Il nome di Matthew Shipp, probabilmente, non vi dirà nulla. Non è una colpa grave: il jazz, dopotutto, è ormai diventato un genere più citato che ascoltato, e i suoi maestri, quando non finiscono nei liner notes delle ristampe in vinile, vengono snobbati dal mondo patinato degli influencer culturali. Eppure Shipp, per chi ha ancora le orecchie aperte e una minima familiarità con il pianoforte che va oltre le stories su Instagram, è uno dei più importanti musicisti degli ultimi quarant’anni. Non “jazzisti”. Musicisti. Punto.

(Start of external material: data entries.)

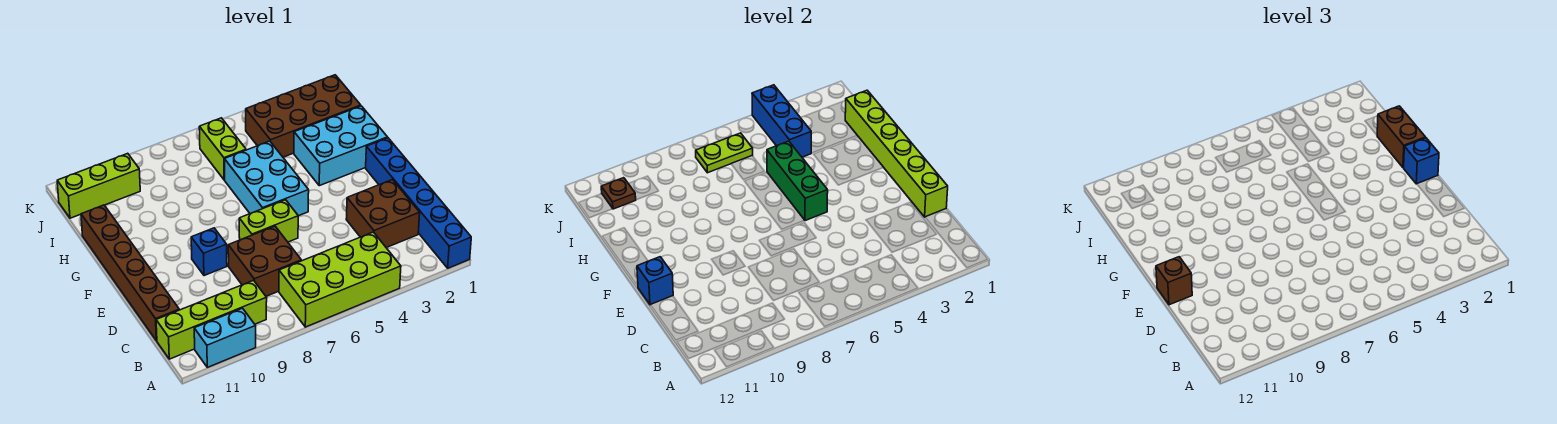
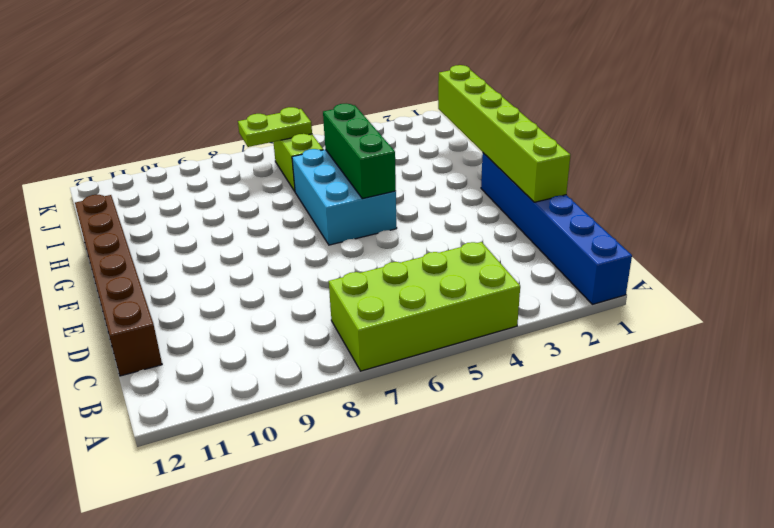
none -> cyan brick A10:A11 level 1
none -> lime brick B9:B12 level 1
none -> brown brick C2:D3 level 1

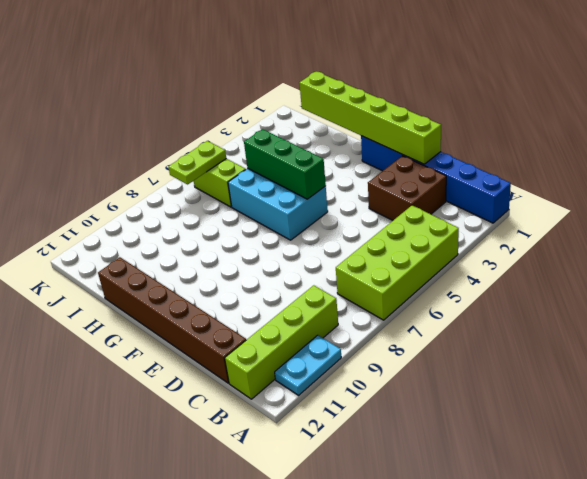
cyan plate A10:A11 level 1 -> cyan brick A10:A11 level 1
none -> brown brick C7:D8 level 1
none -> lime brick E6:E7 level 1
none -> blue brick E9 level 1

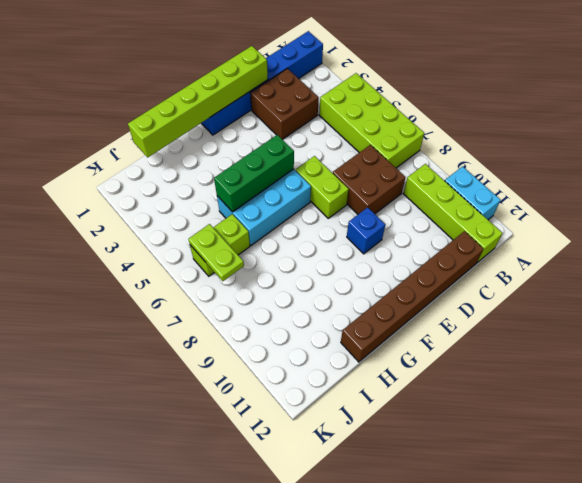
none -> cyan brick G1:H3 level 1
none -> brown brick I1:J4 level 1
none -> lime brick J10:J12 level 1

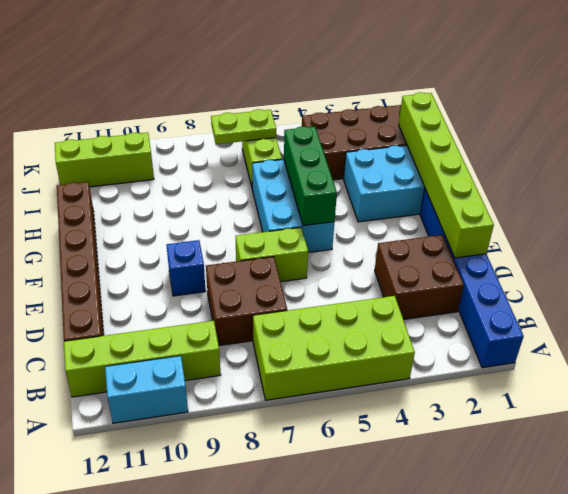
none -> blue brick E12 level 2
none -> blue brick I4:K4 level 2
none -> brown plate J11 level 2

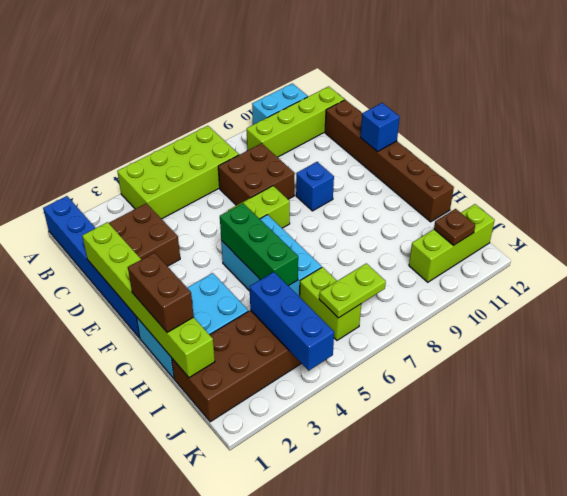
none -> brown brick E12 level 3
none -> blue brick F1 level 3

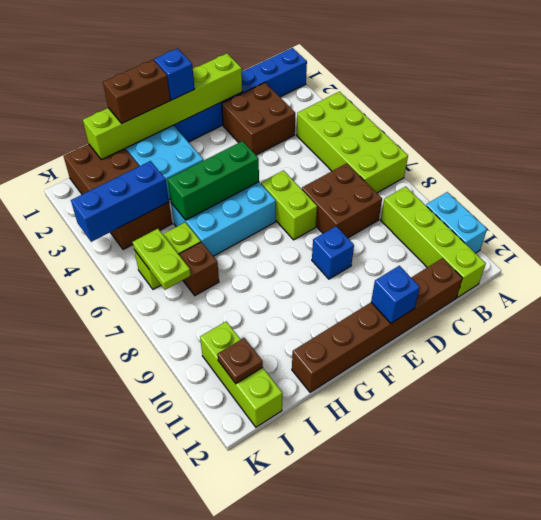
brown brick I7 level 1 -> brown brick E12 level 3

Diverso il caso di André 3000. Il suo nome lo conoscono tutti: è l’anima più inquieta e geniale degli OutKast, gruppo che ha riscritto il canone hip-hop tra gli anni ’90 e 2000. Poliedrico, carismatico, imprevedibile. Poi, dopo un silenzio lungo quanto un’era geologica, André ha deciso che non voleva più rappare. Nel 2023 ha inciso New Blue Sun, un’opera flautistica ambient new age da centro yoga deluxe, accolta con un entusiasmo francamente inspiegabile. Ma si sa, se sei una leggenda del rap e ti metti a suonare il flauto traverso come un monaco zen smarrito in Oregon, sei “coraggioso”. E ora eccoci con il secondo capitolo: 7 Piano Sketches, in cui il buon André siede al pianoforte e… suona.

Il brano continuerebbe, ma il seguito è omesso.